Protecting Assistance for Those in Need (pg 41)
• Convert the Supplemental Nutrition Assistance Program (SNAP) into a block grant tailored
for each state’s low-income population, indexed for inflation and eligibility beginning in 2015 –
after employment has recovered. Make aid contingent on work or job training.

Preparing the Workforce for a 21st Century Economy (pg 42)
• Return Pell grants to their pre-stimulus levels to curb rising tuition inflation and make sure aid
is targeted to the truly needy.
• Consolidate dozens of overlapping job-training programs into more accountable career
scholarships to improve access to career development assistance and strengthen the first rung
on the ladder out of poverty.









Saving Medicare (pg 44)
• Save Medicare for current and future generations while making no changes for those in and
near retirement. For younger workers, when they reach eligibility, Medicare will provide a
Medicare payment and a list of guaranteed coverage options from which recipients can
choose a plan that best suits their needs. These future Medicare beneficiaries will be able to
choose a plan the same way members of Congress do. Medicare will provide additional
assistance for lower-income beneficiaries and those with greater health risks.
• Ensure that the cost of frivolous litigation is not passed on to consumers in the form of
higher health-care premiums by capping non-economic damages in medical liability
lawsuits.

These were just a few of the juicy morsels and if you really read what is proposed, you can not help but see exactly where this budget and whom it is targeted towards.  I was a little surprised that they say what this budget would do and stand behind its validity based on the findings of the Heritage Foundations’ Center for Data Analysis.  Those who have been paying close attention are aware of the slant normally given to conservatives by Heritage.   Also quite prevalent in this budget was the constant mention of repealing “Obamacare” as seen on pages 30, 40, 46 and 52.  What were not in this budget were cuts to defense spending, any mention of capital gains or estate taxes as well as a decision on what to do about the unpaid for Bush tax cuts for the wealth.  There were no mention of the unpaid for wars in Afghanistan and Iraq or what the findings were from the Congressional Budget Office (CBO).  This budget read more like a thesis on what has occurred since 2008 to justify the cuts vice showing exactly how it was supposed to accomplish the findings as explained by the Heritage Foundation. 
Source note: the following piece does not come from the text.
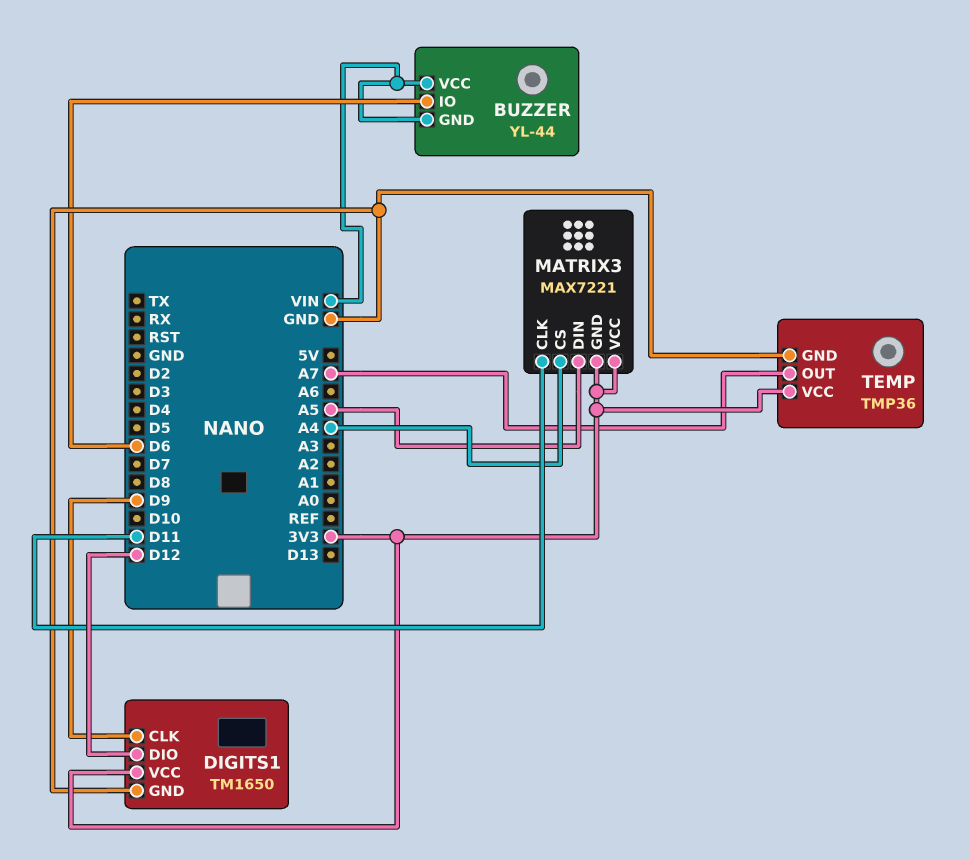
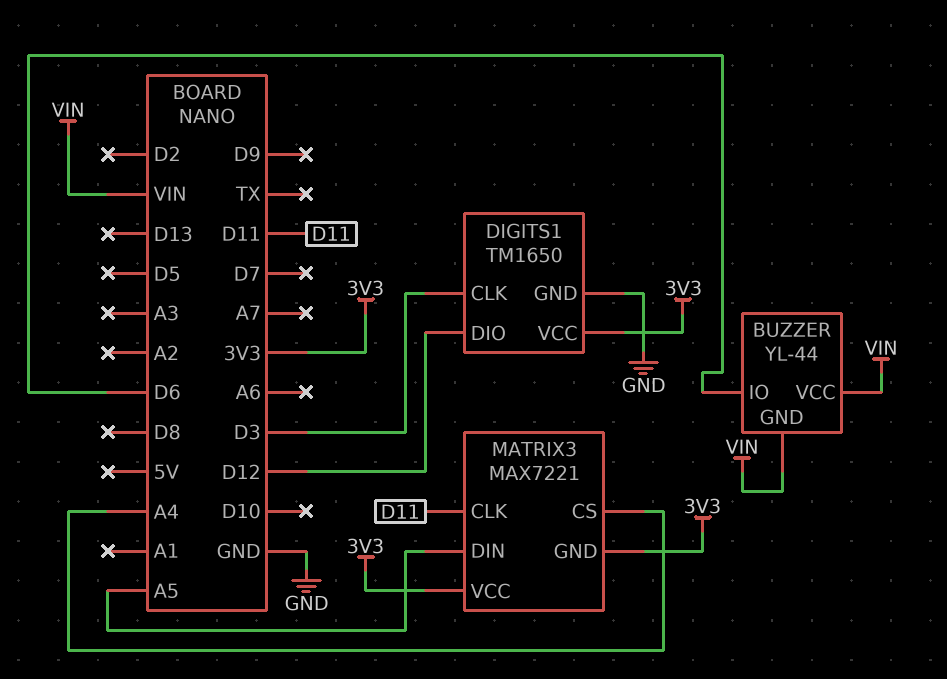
DIGITS1 pin CLK: D9 -> D3
TEMP: TMP36 -> none
TEMP pin GND: GND -> none
TEMP pin OUT: A7 -> none
TEMP pin VCC: 3V3 -> none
Failure to address those things mentioned above and compose this budget more like a plan to help this country recover leads me to believe that the intentions was never to offer a plan to provide solutions at all.  It was designed to hide behind the President’s bipartisan Commission on Fiscal Responsibility and Reform who had proposed huge cuts and was not demonized by the American public.  This exercise does not punt the ball; it removes it from the field all together.